Streamlined Battleships


During the 1930s the industrial design profession was clawing its way into viability. One device pioneering practitioners such as Norman Bel Geddes and Raymond Loewy relied on was flashy, self-funded designs intended to catch the eye of newspaper and magazine editors.

And those days were the era when modernistic design often incorporated streamlining as a theme. It even reached the point where Loewy came up with a streamlined pencil sharpener.

If aircraft and pencil sharpeners could be streamlined, then why not battleships? After all, streamlining could lead to either faster speeds or more efficient cruising, depending on the situation. And maybe streamlined cladding, if done right, might deflect enemy shells.

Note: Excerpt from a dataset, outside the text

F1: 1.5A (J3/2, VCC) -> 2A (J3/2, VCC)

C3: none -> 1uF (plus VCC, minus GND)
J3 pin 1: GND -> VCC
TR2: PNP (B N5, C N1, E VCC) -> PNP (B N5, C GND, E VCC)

Otto Kuhler, best known for his streamlined locomotive designs, did the battleship design shown above as a just-for-the-hell-of-it proposition.


This, from a 1941 Revere Copper and Brass advertisement, is another version of a streamlined battleship. I don't know who designed it.

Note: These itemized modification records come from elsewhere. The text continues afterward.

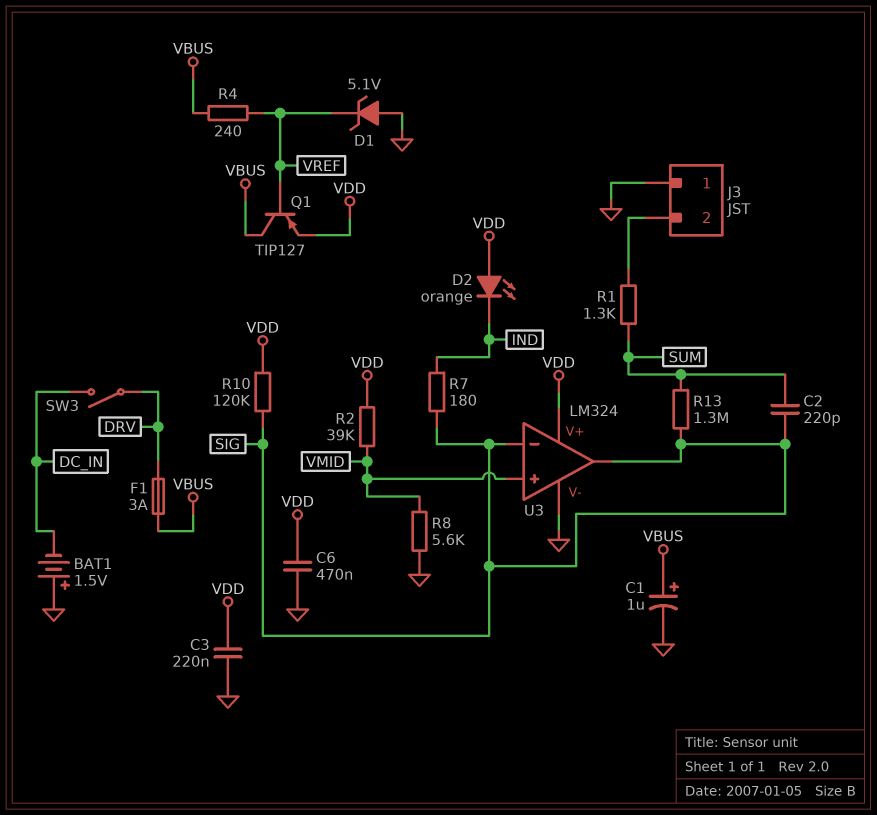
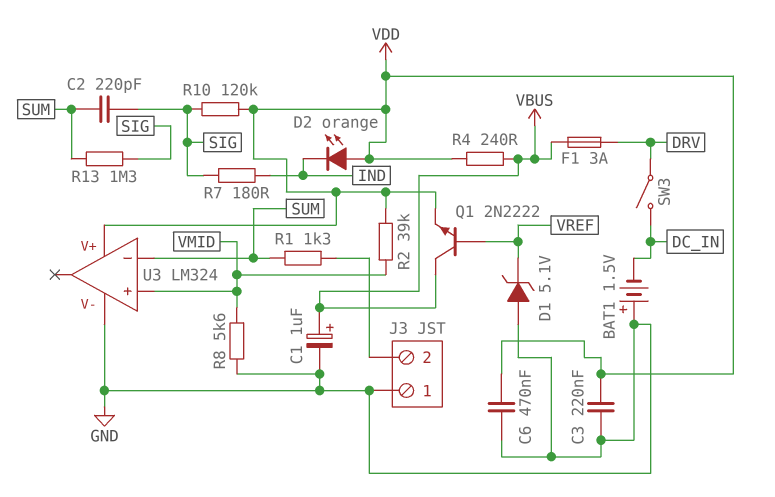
Q1: PNP TIP127 (B VREF, C VBUS, E VDD) -> NPN 2N2222 (B VREF, C VBUS, E VDD)
R4: 240 (VBUS, VREF) -> 240 (VBUS, VDD)
U3 pin in-: SIG -> SUM
U3 pin out: SIG -> none

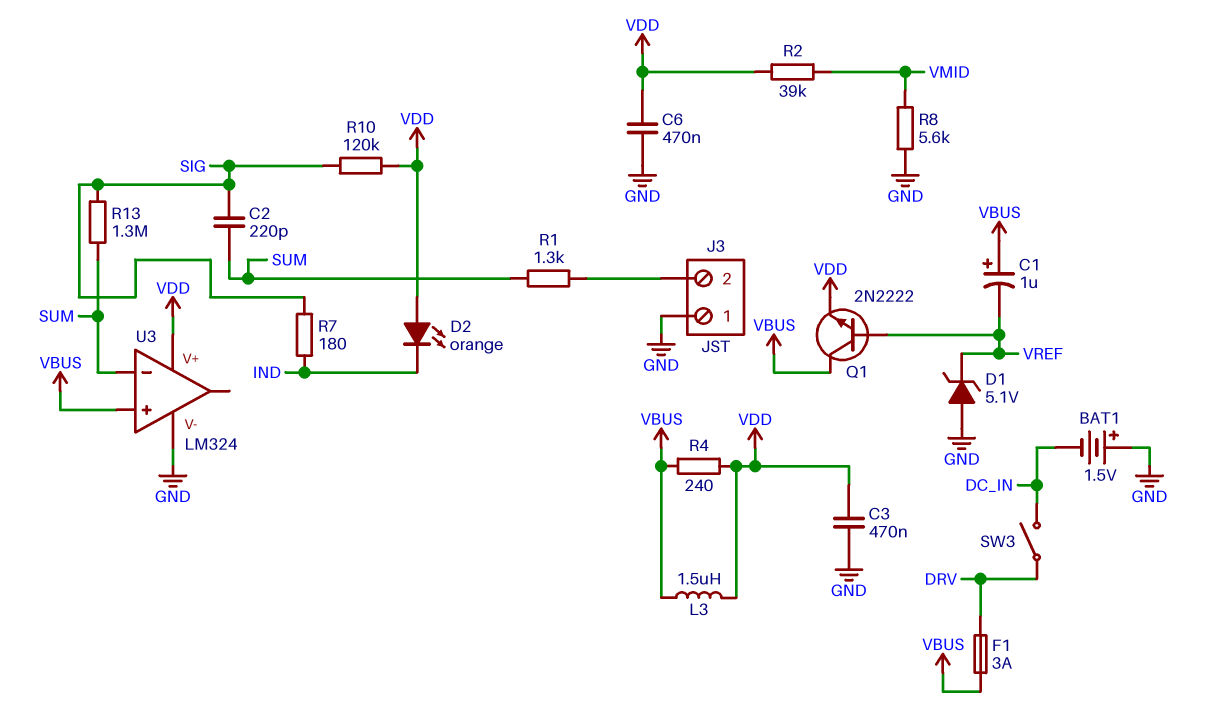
C1: 1uF (plus VBUS, minus GND) -> 1uF (plus VBUS, minus VREF)
C3: 220nF (GND, VDD) -> 470nF (GND, VDD)
L3: none -> 1.5uH (VBUS, VDD)
U3 pin in+: VMID -> VBUS

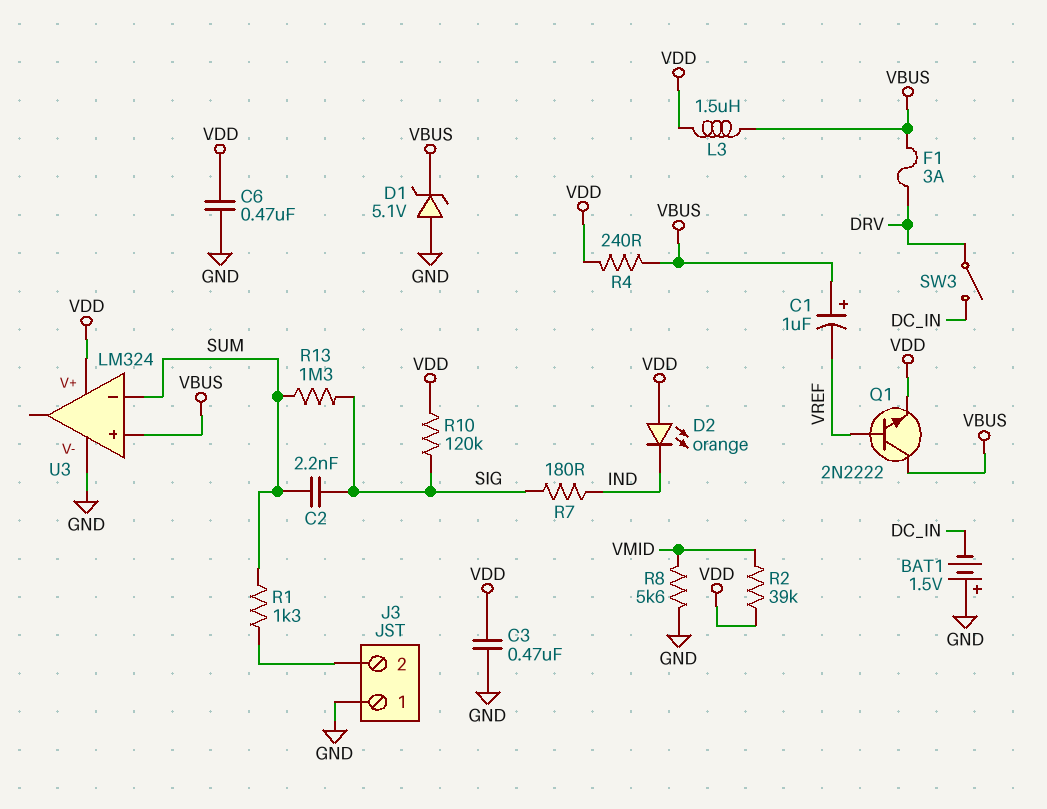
C2: 220pF (SIG, SUM) -> 2.2nF (SIG, SUM)
D1: zener 5.1V (A GND, K VREF) -> zener 5.1V (A GND, K VBUS)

The problem is, whatever advantages streamlining might offer, the examples shown here would not have been combat-worthy in World War 2.


In terms of armament, they are more similar to the pre-Great War USS Florida (BB-30) shown here than to World War 2 equivalents. American battleships of 1912 vintage were spare designs with turreted main batteries and smaller, anti-torpedo boat guns mounted in the hull. The tall cage masts supported observation compartments where spotters noted where shells were hitting and passed aiming corrections to fire controllers below. Florida's masts also supported searchlight batteries. Aside from the masts and related equipment, the newly-operational Florida could have been streamlined in the Kuhler manner had that concept occurred to naval planners and architects in those days.

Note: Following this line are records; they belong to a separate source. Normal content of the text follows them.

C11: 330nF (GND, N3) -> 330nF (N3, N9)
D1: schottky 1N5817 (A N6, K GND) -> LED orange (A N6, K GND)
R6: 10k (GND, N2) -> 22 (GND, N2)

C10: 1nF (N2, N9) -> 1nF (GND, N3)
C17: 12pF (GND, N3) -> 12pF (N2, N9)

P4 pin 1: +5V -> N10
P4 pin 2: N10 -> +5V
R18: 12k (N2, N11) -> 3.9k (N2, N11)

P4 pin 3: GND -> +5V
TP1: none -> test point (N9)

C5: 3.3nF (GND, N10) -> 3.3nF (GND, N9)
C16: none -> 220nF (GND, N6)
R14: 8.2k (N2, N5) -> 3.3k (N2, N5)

This is the USS South Dakota (BB-57), commissioned in 1942. When new, its topside bristled with anti-aircraft guns and more and more were added as the war progressed. Streamlining is clearly antithetical to the need for strong protection from aerial attack.

I'm no naval architect, so I'll only note that the design in the Revere ad has a hull shaped more like that of a powered yacht than those of fast battleships of the early 1940s which featured a more vertical prow near and below the waterline.

Another problem is that the turret armament is impractical. In the first place, five real guns couldn't be fitted into those turrets. In the second place, five guns would make for extremely awkward ammunition handling even if that many guns could be crammed in.

Those streamlined battleship designs were never anything but futuristic fluff. Yet streamlining was in the air in the late 1930s and the notion might have been briefly considered by a few naval planners. If it had, then it was quickly rejected in the interests of practicality under combat conditions.